Background of Antimicrobial Resistance
The first commercialized antibiotic, penicillin, was discovered in 1928 by Alexander Fleming. Germs will always look for way to survive and resist new drugs so ever since the discovery of penicillin there has been an active effort to discover and acknowledge resistance along with the discovery of new antibiotics. (CDC, Antibiotic/Antimicrobial resistance, 2018). Antimicrobial resistance microorganisms are difficult and sometimes impossible to treat. (CDC, Antibiotic/Antimicrobial resistance, 2018). There are a growing number of infections like, pneumonia, gonorrhea, tuberculosis, and salmonella that are a list of infections that are becoming difficult to treat due to the resistance of the usual antibiotic drugs used to treat these infections are becoming resistant (Littmann, 2015). Identified as one of the major threats in the 21st century to the population’s health globally is antibiotic resistance (Littmann, 2015). AMR is antimicrobial resistance and contributing to the manufacture and spread of AMR are numerous biological, behavioral, economic, environment and social factors (Littmann, 2015). The CDC estimates that 23,000 people are killed a year out of 2 million Americans who develop serious infections involving bacteria that resist one or more antibiotics (Manning, 2016).

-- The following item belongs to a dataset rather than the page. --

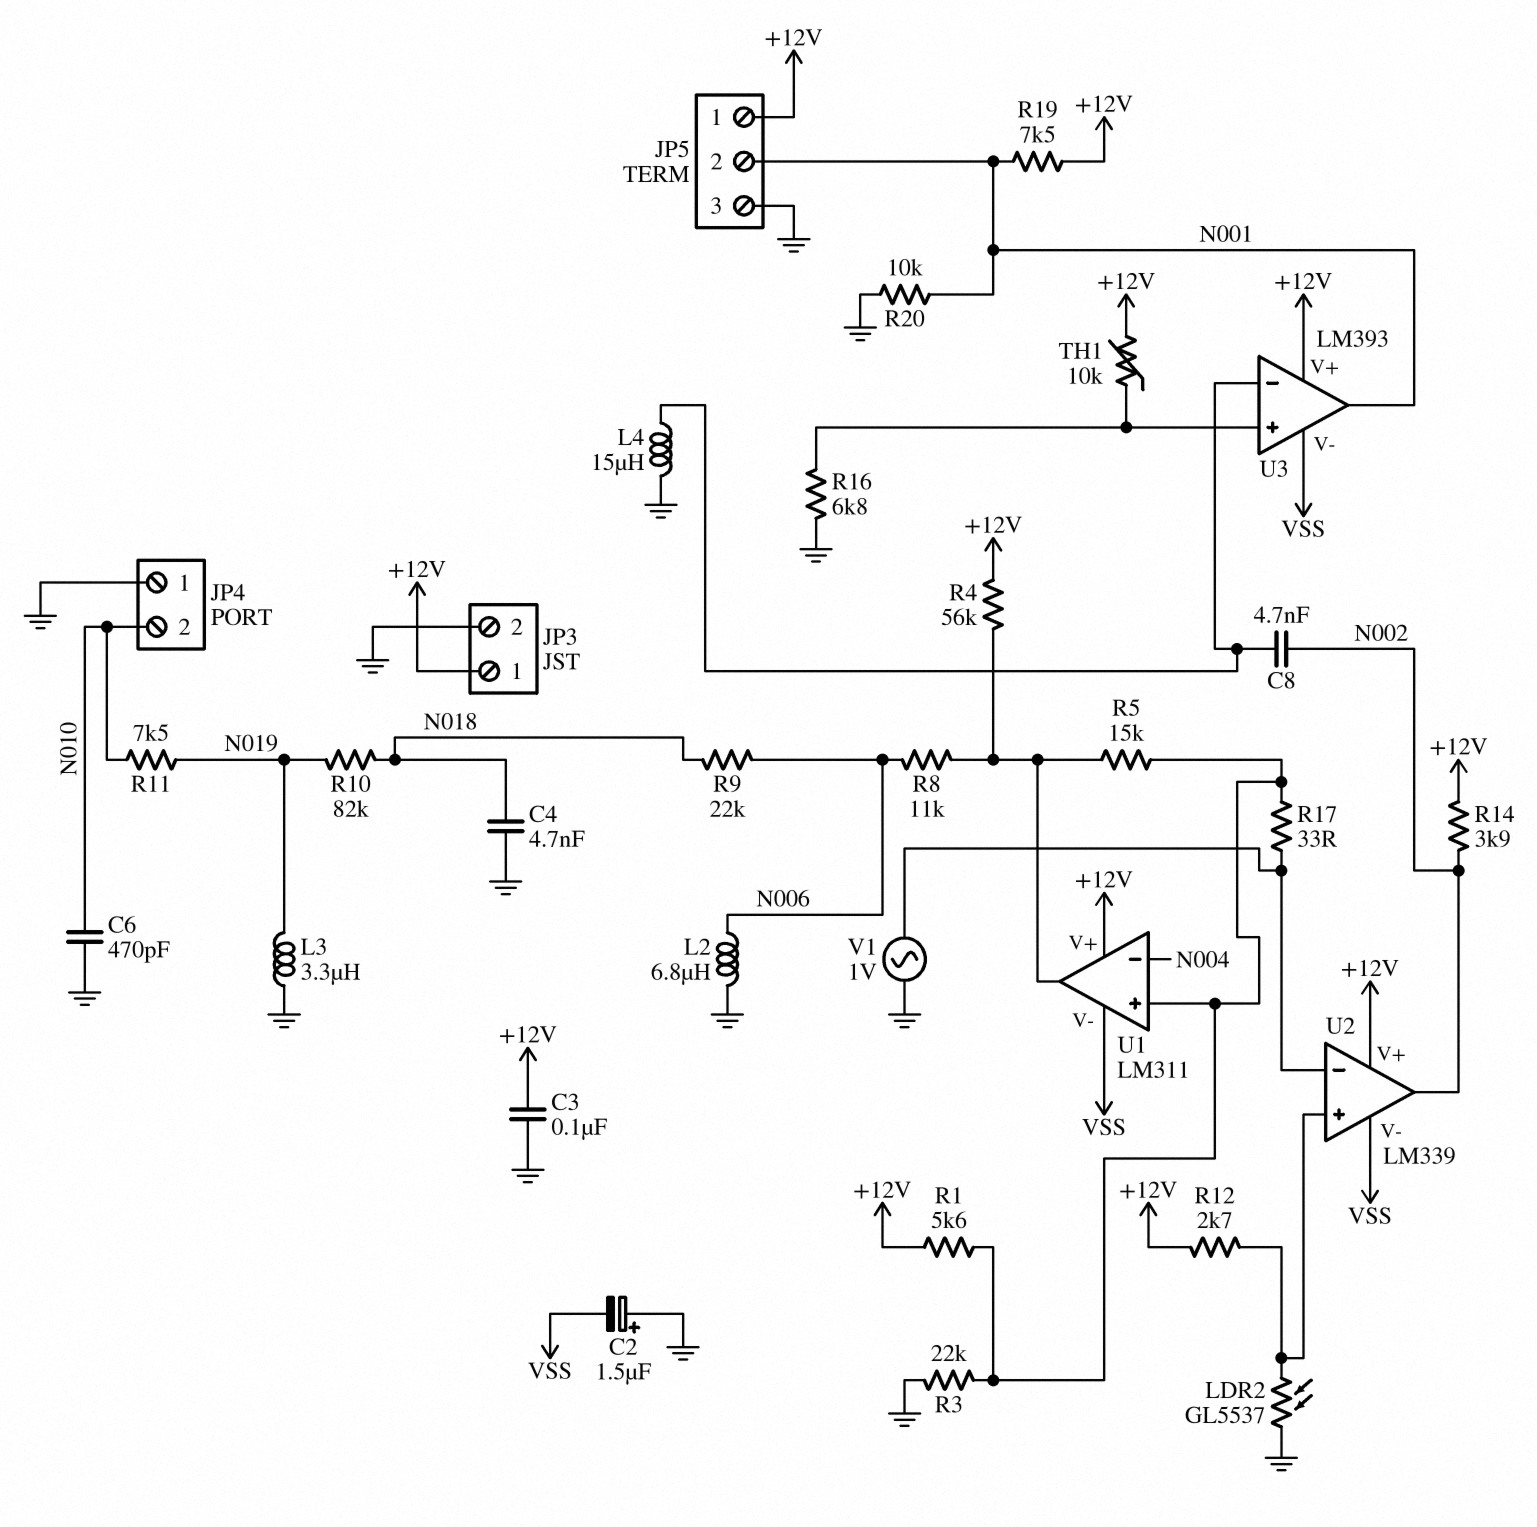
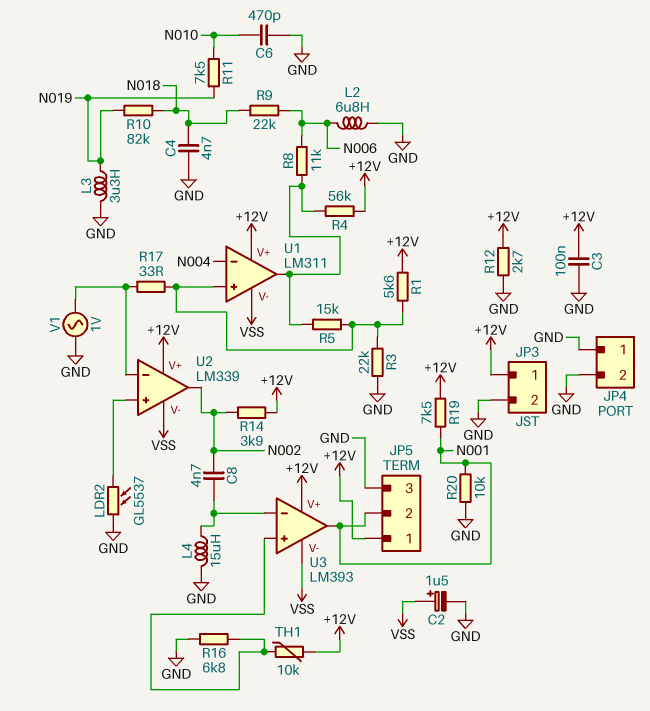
C2: 1.5uF (plus GND, minus VSS) -> 1.5uF (plus VSS, minus GND)
JP4 pin 2: N010 -> GND
R12: 2.7k (+12V, U2/in+) -> 2.7k (+12V, GND)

In the non-traditional practitioner outpatient ambulatory care setting, Nurse Practitioners account for the mass majority of providers (Sanchez et al., 2016). The appropriate selection of antibiotics is critical to an Advanced Practice Nurse Practitioner goal to provide the best quality care that will decrease length of hospital stays, quicker recovery rates, comorbidities and unforeseen outcomes such as death. This growing global epidemic of antimicrobial resistant will impact the practice of an Advanced Nurse Practitioner.
Literature review
A comprehensive overview of the articles in the literature review provide the ethical challenges that are causing antimicrobial resistant antibiotics to be one of the greatest threats to human health worldwide (Llor & Berrum, 2014). Prescribing the appropriate medication for advanced practice nurse patient’s disease process is critical but antimicrobial resistance in antibiotics can play a role. In the medical practice antimicrobial agents play a huge role to reliably cure infected patients which has saved countless lives over the last century. (Parsonage et all, 2017). Approxiametly 269 million antibiotic prescriptions were dispensed from outpatient pharmacies in 2015 in the United States. That’s “enough for five out of every six people to receive one antibiotic prescription each year. At least 30 percent of these antibiotic prescriptions were unnecessary” (CDC, Antibiotic Use in the United States, 2017, p. 14). Yearly there are approximately 47 million unnecessary antibiotic prescriptions written by doctor offices and emergency departments in the United States. It was identified that most of the unnecessary prescriptions were written for respiratory conditions that are most often caused by viruses (common colds, viral sore throats and bronchitis) that do not respond to antibiotic therapy or for bacterial infections that don’t always require antibiotics (CDC, Antibiotic Use in the United States, 2017).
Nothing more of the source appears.